"Born Free" is a popular song with music by John Barry and lyrics by Don Black. It was written for the 1966 film of the same name and won an Academy Award for Best Original Song.

Original version 
The song's composers, John Barry and Don Black, asked British singer Matt Monro, who was managed by Black at the time, to record the song for the film's soundtrack. The producers of the film considered the song uncommercial, however, and deleted it from the print shown at its Royal Command premiere in London. When Monro, who attended the event, made Black aware of the edit, they successfully lobbied the producers to restore it. Monro's interpretation appeared over the closing credits in a shortened version recorded especially for the film, which enabled it to qualify for the Academy Award.

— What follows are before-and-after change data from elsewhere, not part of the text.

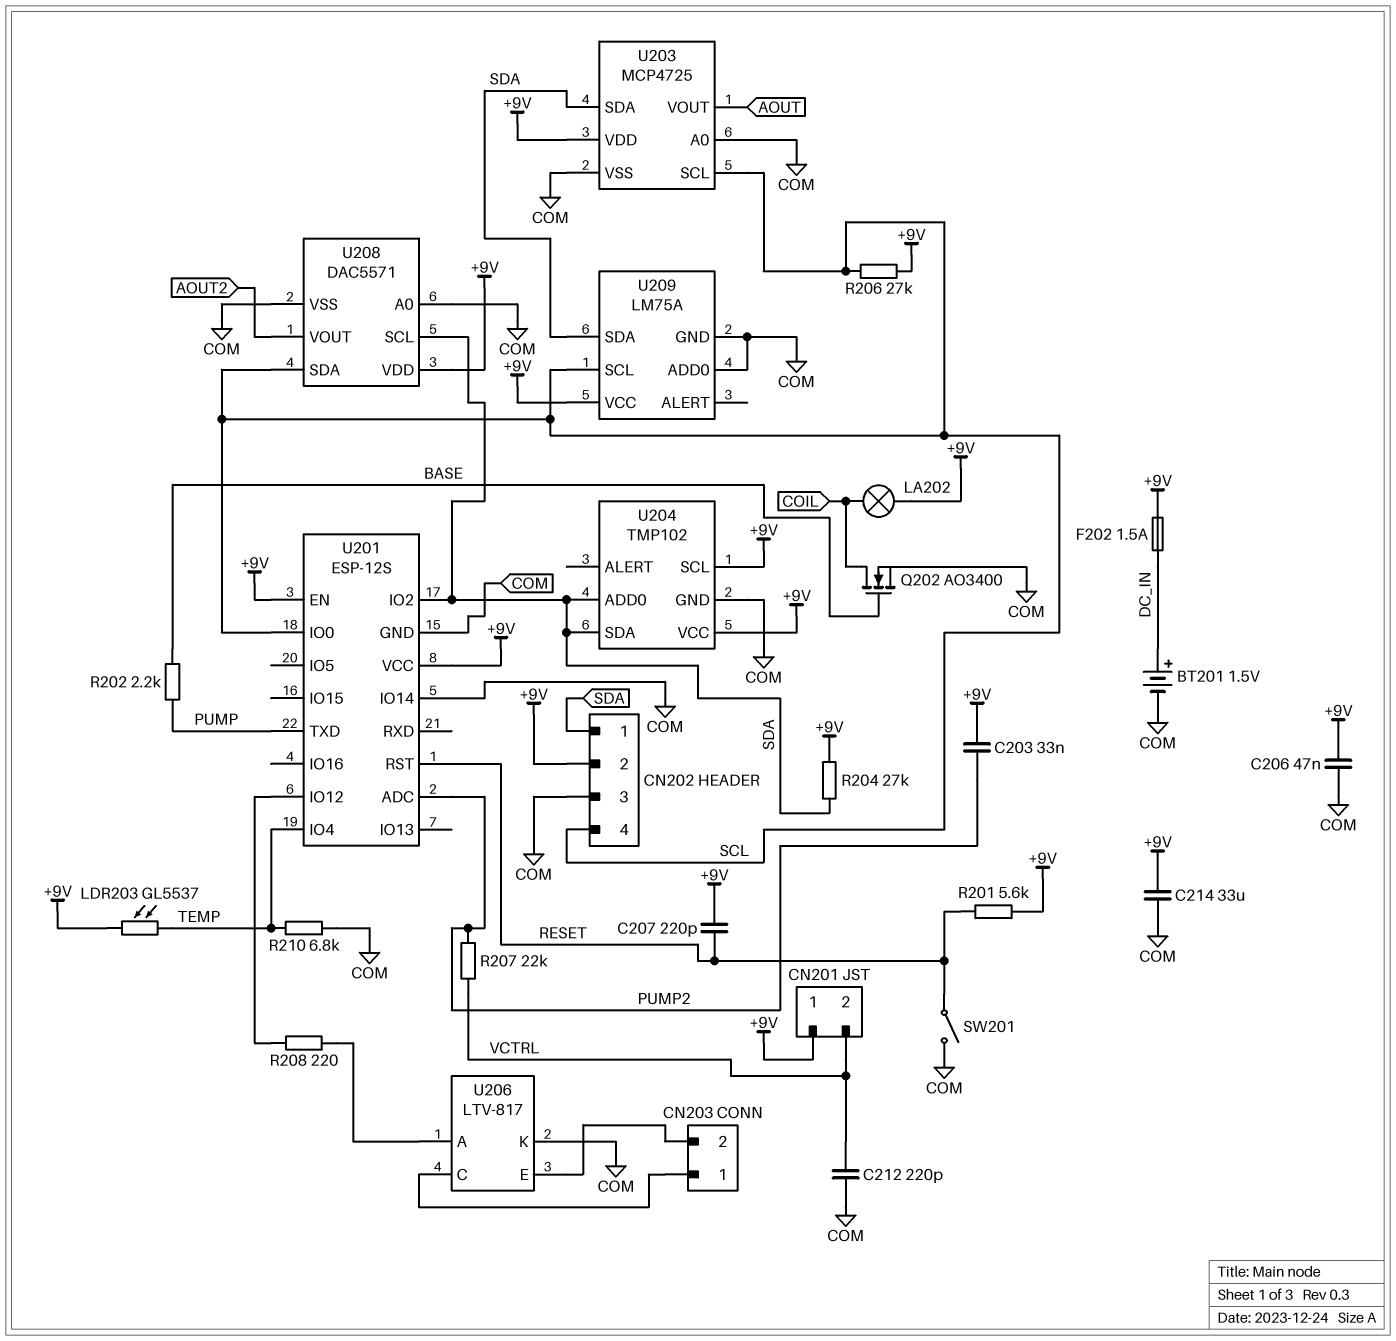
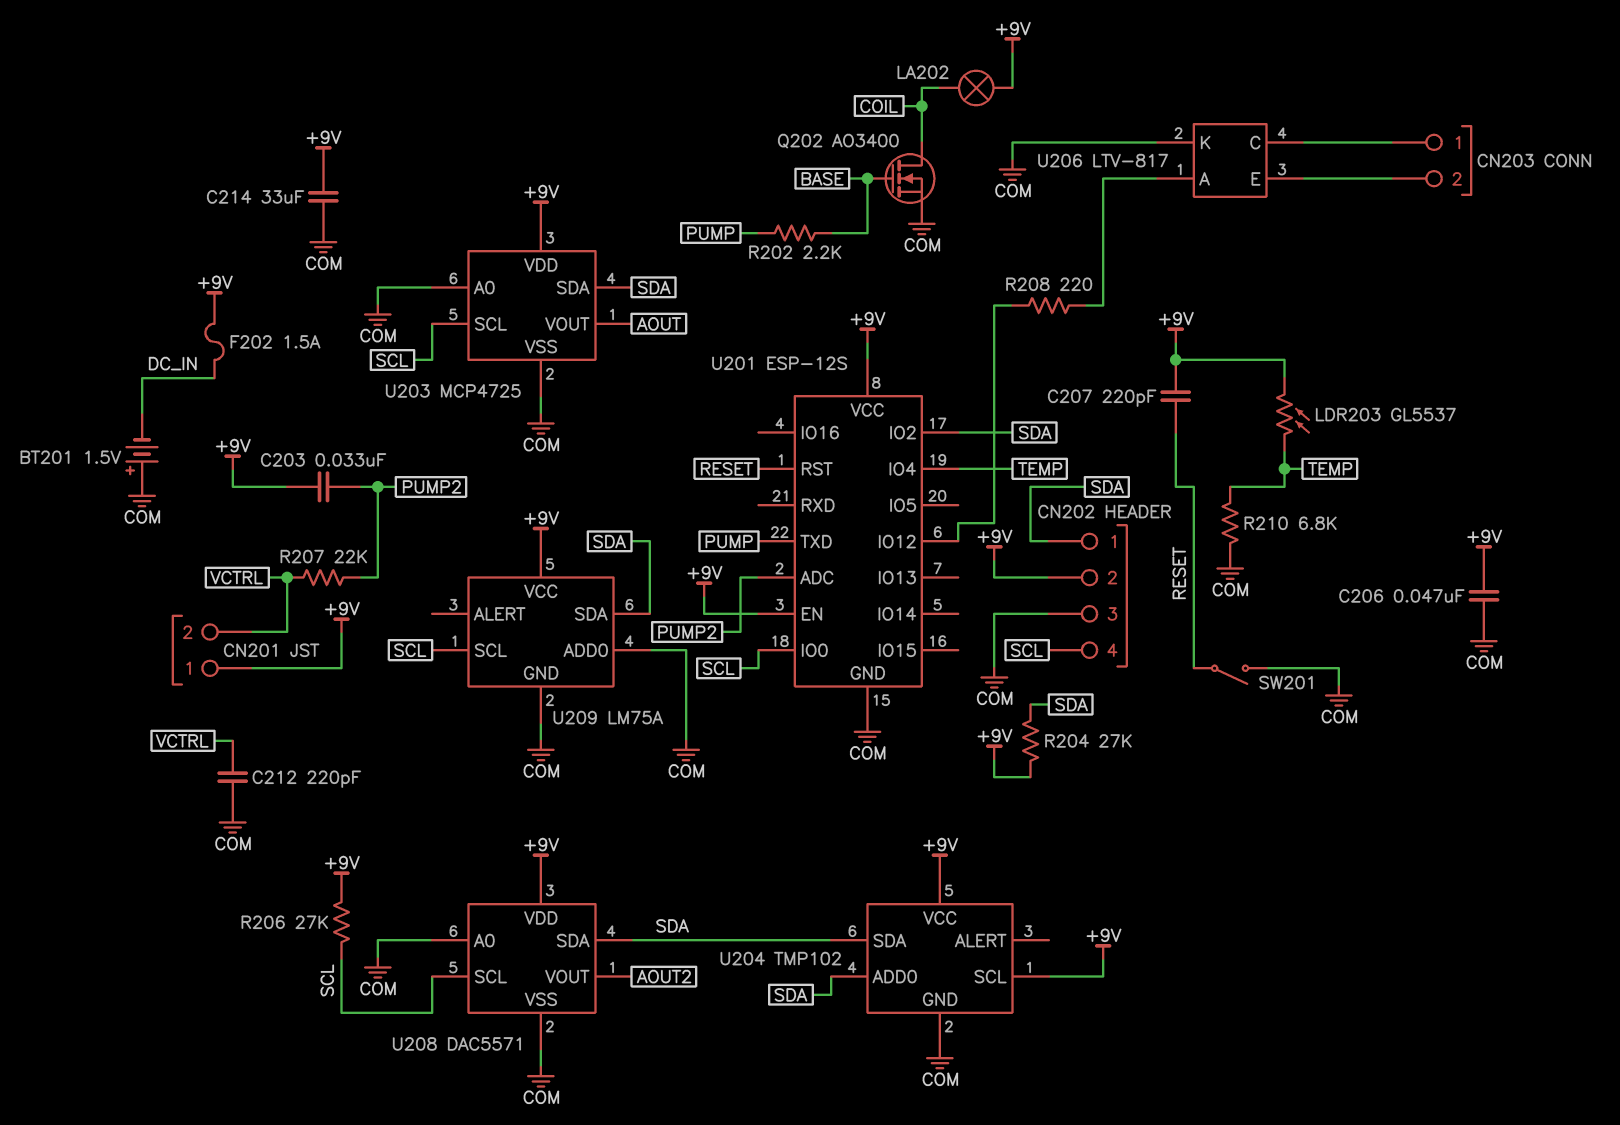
BT201: 1.5V (plus DC_IN, minus COM) -> 1.5V (plus COM, minus DC_IN)
R201: 5.6k (+9V, RESET) -> none
U201 pin IO14: COM -> none
U208 pin SCL: SDA -> SCL
U208 pin SDA: SCL -> SDA

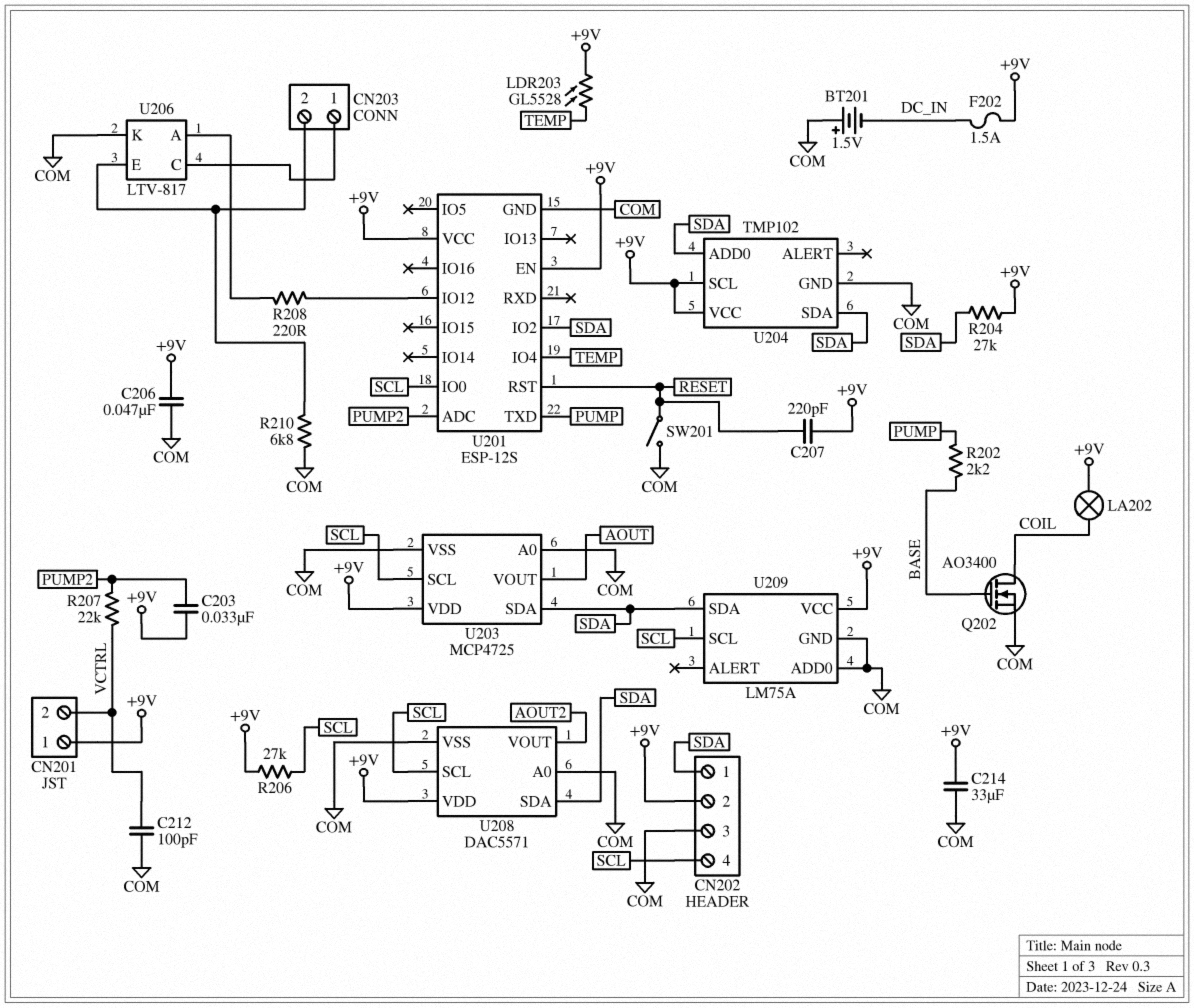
C212: 220pF (COM, VCTRL) -> 100pF (COM, VCTRL)
LDR203: GL5537 (+9V, TEMP) -> GL5528 (+9V, TEMP)
R210: 6.8k (COM, TEMP) -> 6.8k (CN203/2, COM)

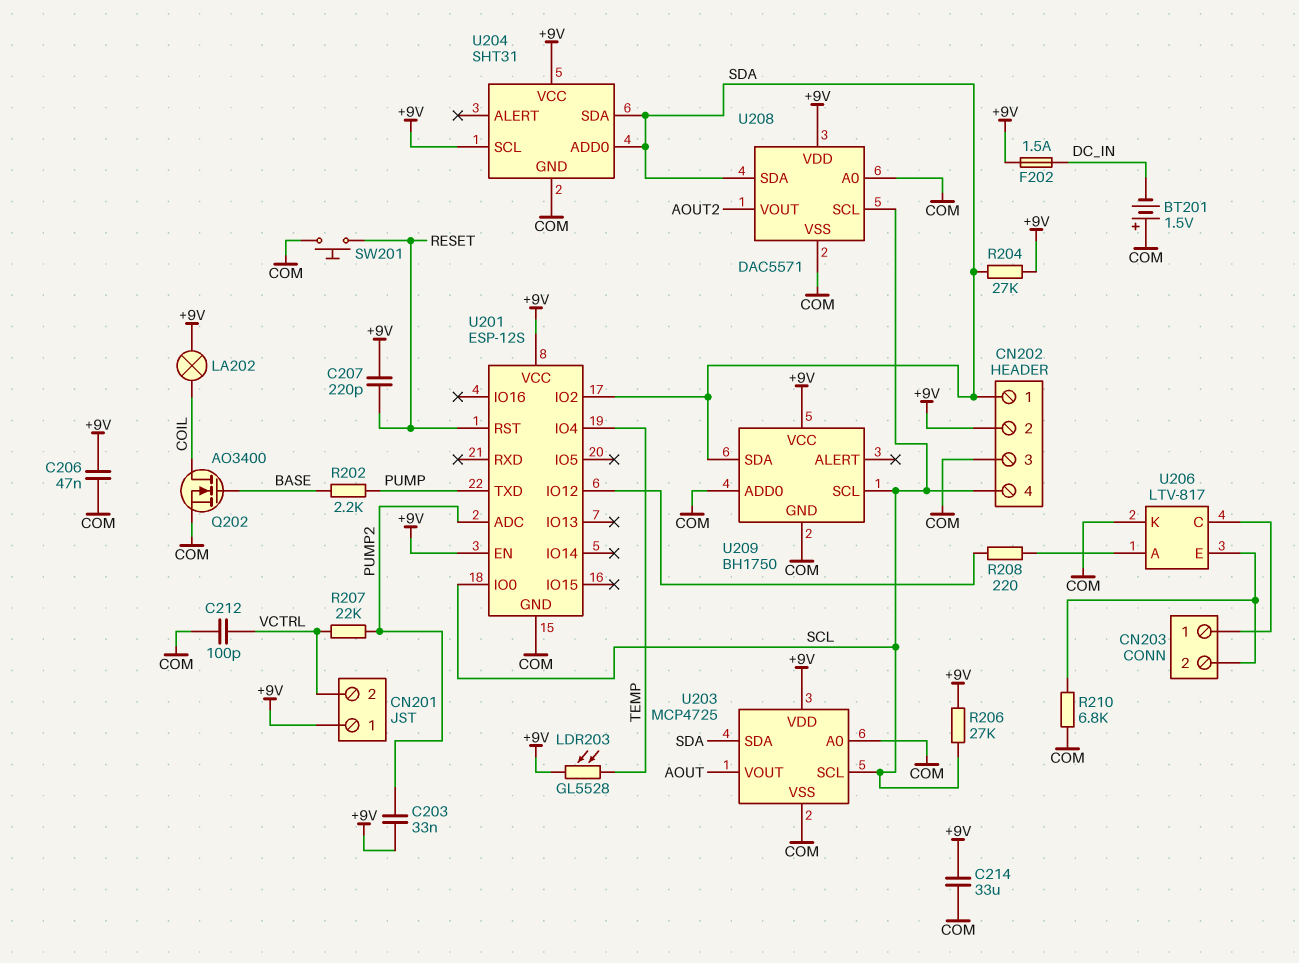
SW201: switch (COM, RESET) -> button (COM, RESET)
U204: TMP102 -> SHT31
U209: LM75A -> BH1750

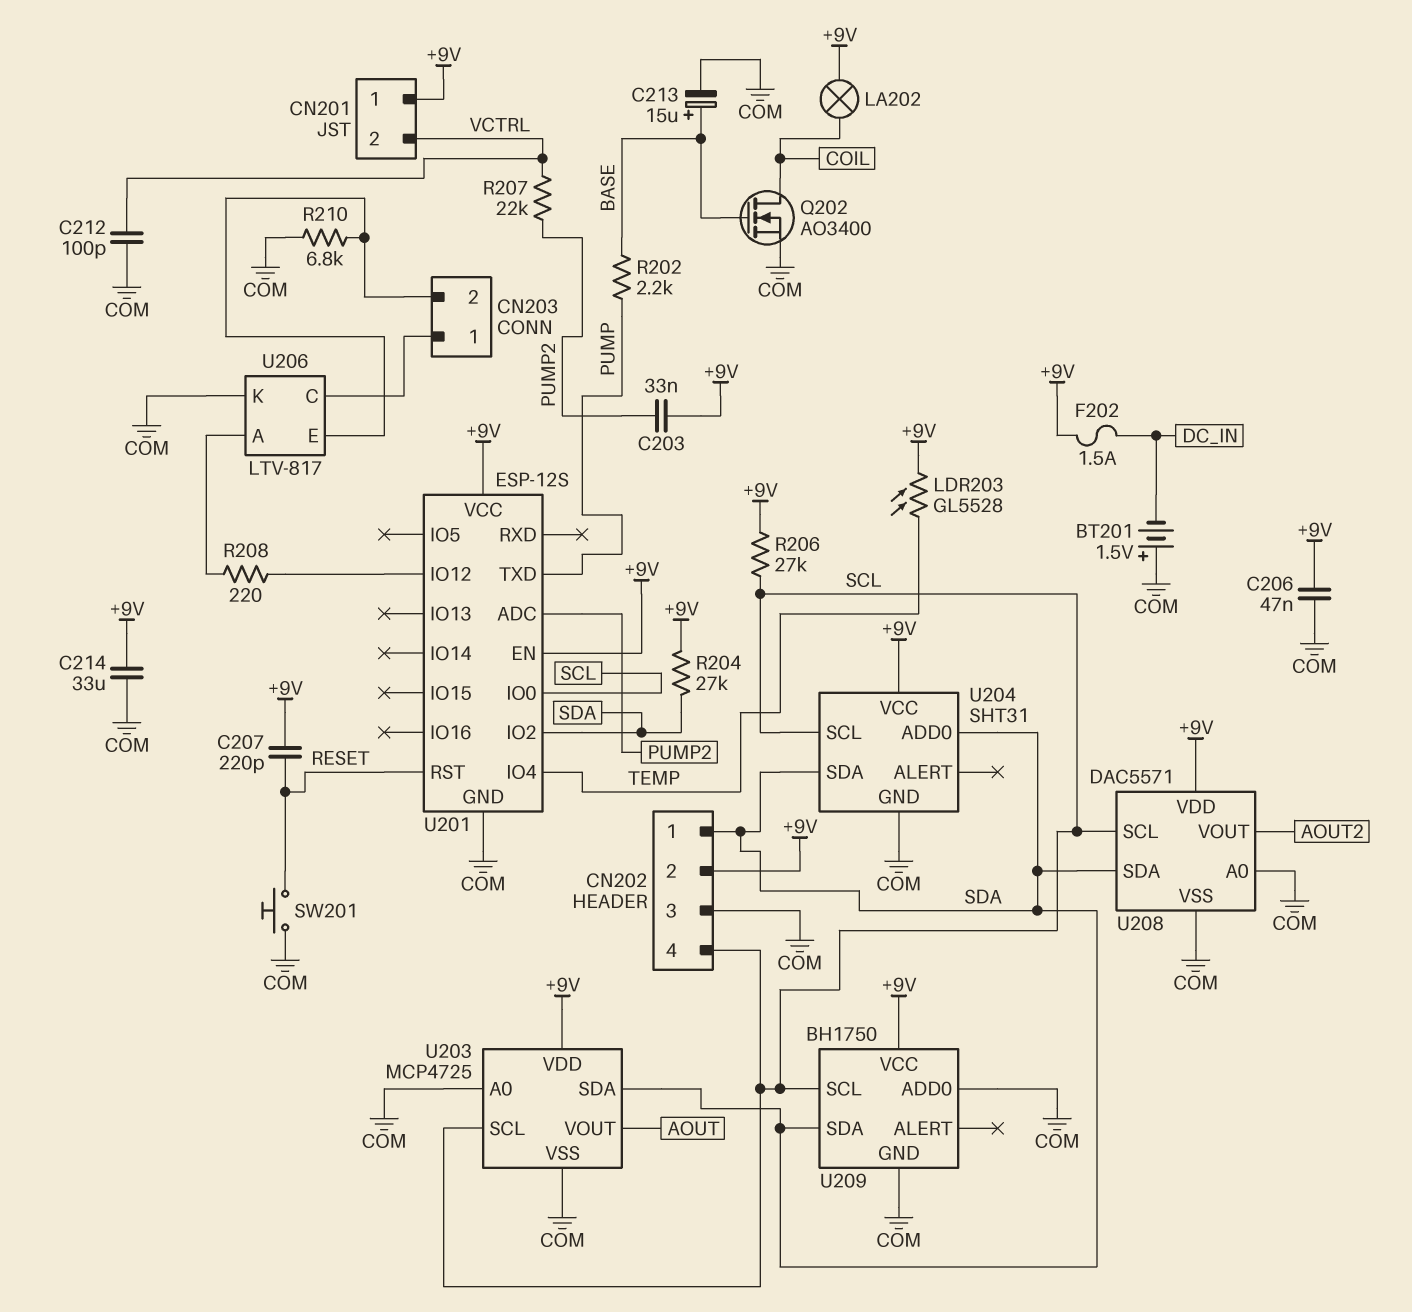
C213: none -> 15uF (plus BASE, minus COM)
U204 pin SCL: +9V -> SCL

Monro's complete commercial recording was released on the film's soundtrack album and became the singer's signature tune for the remainder of his career.

Charted versions 
Matt Monro's version never charted. However, Roger Williams recorded a cover which was noted for its use of a male chorus, heard in the second half of the song after the instrumental section. The song reached number seven on the Billboard Hot 100 and number one on the Adult contemporary chart for six non-consecutive weeks in September/October 1966

The r&b group the Hesitations recorded a cover that peaked at #38 on the US Billboard Hot 100 in 1968.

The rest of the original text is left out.